No seguimento das eleições presidenciais realizadas (como tradicionalmente) nos dias iniciais de Novembro de 1916, que Wilson ganhou com uma margem eleitoral reduzida e com uma promessa que não iria cumprir (a de manter os Estados Unidos fora da Guerra), o presidente reeleito apresentou em 18 de Dezembro de 1916 aos dois blocos beligerantes uma proposta de conversações, recorrendo ao que hoje seria classificado como um soundbite: uma Paz sem Vencedores. Competiria às duas partes em conflito especificar quais seriam as condições de base para as negociações. A mediação ocorria num momento em que a popularidade britânica junto da opinião pública americana estava em baixa.

O comportamento imperial arrogante do Reino Unido não recolhia grandes simpatias do outro lado do Atlântico, sustentado em atitudes como a maneira implacável como eles haviam reprimido a revolta irlandesa da Páscoa de 1916, a maneira como se permitiam violar os direitos da marinha mercante neutral (leia-se norte-americana) mesmo em mar alto, ou a maneira como se permitiam proscrever na Bolsa (mesmo a de Nova Iorque) quaisquer empresas que se soubesse negociarem, directa ou indirectamente, com qualquer das Potências Centrais.

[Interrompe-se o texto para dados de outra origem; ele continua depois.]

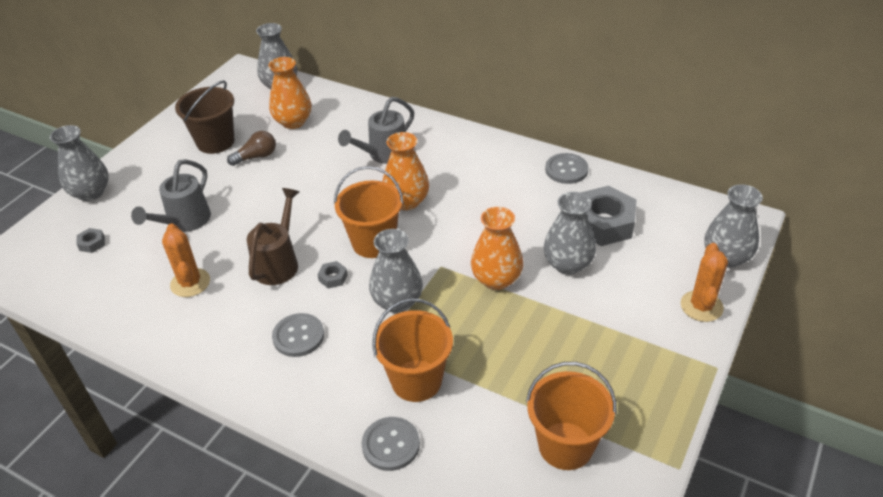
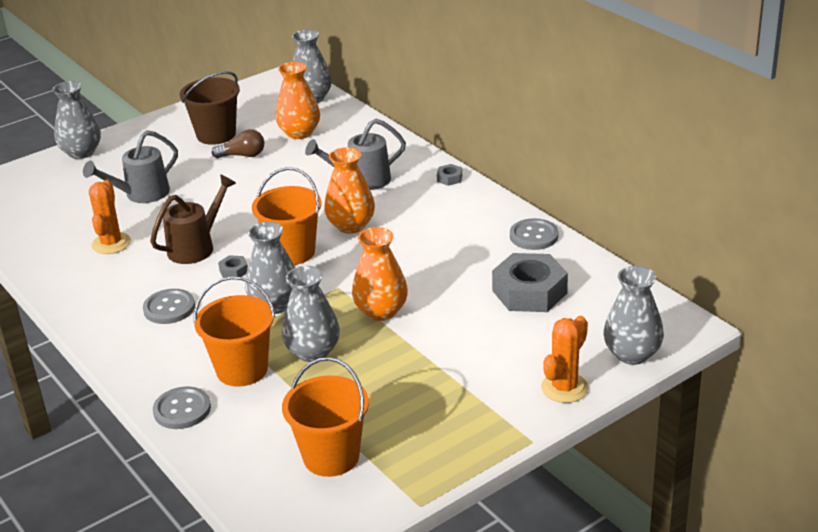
camera: 25 degrees right, 10 degrees down
(92, 243) = (55, 193): grey nut -> grey nut (449, 178)
(567, 264) = (461, 317): grey vase -> grey vase (313, 352)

Apesar disso, a resposta dos anglo-franceses e russos à iniciativa do presidente norte-americano foi objectiva, sóbria e detalhada.
A Entente Cordiale e a Rússia exigiam que a Alemanha e a Áustria-Hungria procedessem à evacuação da Bélgica, Sérvia e Montenegro e dos territórios que ocupavam na França, Rússia e Roménia. Que fosse concedida autodeterminação aos súbditos italianos, romenos e eslavos daqueles dois Impérios assim como a libertação dos vários povos que estavam submetidos à tutela turca. Era duro, mas era expectável e não constavam ali desejos românticos e mirabolantes como a eternamente cobiçada concessão da cidade de Constantinopla (Istambul) aos russos... A diplomacia americana ficou surpreendida foi com a resposta do outro lado, da responsabilidade dos alemães…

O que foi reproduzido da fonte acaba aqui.